El recorrido terminaba en el templo con la lectura de las “siete palabras” o últimos dichos de Cristo en la cruz antes de morir. Para esa hora, el cansancio y el hambre me hacían resistirme a escucharlas y a imaginar las tortitas de camarón que nos aguardaban. Cuando finalmente terminaban, regresábamos a nuestra casa a comer y a descansar.

Más tarde, regresábamos al templo a dar el pésame a la madre de Jesús, con el rezo del rosario incluido. En algunas ocasiones, nos quedamos todavía a la procesión del silencio por las mismas calles donde se había realizado el vía crucis. Todo un maratón litúrgico para mis nueve o diez años. De regreso a casa, sólo quería mi taza de leche e irme a dormir.

Sábado Santo
La misa de gloria se celebraba por la noche, entre más noche, mejor, para que coincidiera con el inicio del domingo de resurrección. Misa de gallo, le decían entonces. Para mí, era la misa más larga y tediosa por la cantidad de lecturas que incluyen, desde el Génesis hasta el Apocalipsis; todo en completa obscuridad.

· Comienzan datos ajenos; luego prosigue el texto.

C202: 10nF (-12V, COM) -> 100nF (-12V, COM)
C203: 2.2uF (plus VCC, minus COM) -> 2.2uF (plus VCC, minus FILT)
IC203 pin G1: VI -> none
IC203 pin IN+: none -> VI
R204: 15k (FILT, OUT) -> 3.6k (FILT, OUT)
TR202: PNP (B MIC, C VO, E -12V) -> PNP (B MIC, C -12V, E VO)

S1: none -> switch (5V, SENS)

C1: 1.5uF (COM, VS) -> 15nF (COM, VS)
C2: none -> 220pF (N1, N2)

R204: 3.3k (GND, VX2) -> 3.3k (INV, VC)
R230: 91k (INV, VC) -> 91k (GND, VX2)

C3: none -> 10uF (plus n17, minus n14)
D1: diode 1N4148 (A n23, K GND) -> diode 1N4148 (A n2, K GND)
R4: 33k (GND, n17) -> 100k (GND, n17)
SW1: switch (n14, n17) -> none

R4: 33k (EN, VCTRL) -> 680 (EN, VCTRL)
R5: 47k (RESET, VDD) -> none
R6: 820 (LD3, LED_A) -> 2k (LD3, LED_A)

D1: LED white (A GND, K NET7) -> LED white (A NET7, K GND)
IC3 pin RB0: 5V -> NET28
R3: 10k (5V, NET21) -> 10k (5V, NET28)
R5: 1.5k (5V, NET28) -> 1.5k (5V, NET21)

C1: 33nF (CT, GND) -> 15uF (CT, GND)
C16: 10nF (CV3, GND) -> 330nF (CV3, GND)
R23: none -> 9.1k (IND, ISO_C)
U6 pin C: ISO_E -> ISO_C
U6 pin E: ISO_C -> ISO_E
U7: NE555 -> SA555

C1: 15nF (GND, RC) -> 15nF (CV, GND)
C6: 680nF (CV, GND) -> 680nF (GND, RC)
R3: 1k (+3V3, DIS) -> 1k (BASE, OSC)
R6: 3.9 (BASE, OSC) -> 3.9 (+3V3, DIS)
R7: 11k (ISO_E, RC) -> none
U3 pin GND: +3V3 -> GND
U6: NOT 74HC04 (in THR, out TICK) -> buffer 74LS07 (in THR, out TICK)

Las luces se encendían hasta que “se abría la gloria”, las campanas sonaban con impetuosa alegría y me despertaban del sueño que me había agarrado por ahí del Éxodo. Al finalizar la misa, mi abuela procuraba llevar una cera encendida directamente del cirio pascual hasta el altar de su casa. Decía mi abuela que la luz del resucitado la acompañaría hasta el final de su vida.

Domingo
Yo crecí y dejé de acompañar a mi abuela en su periplo de Semana Mayor. Nunca he vuelto a hacer ese recorrido exhaustivo y con tal nivel de devoción como cuando la agarraba de la mano y nos convertíamos en un personaje más del camino al Gólgota. Mi abuela murió hace catorce años con la fe intacta y con la confianza de disfrutar de esa gloria que le fue prometida en todos sus domingos de resurrección.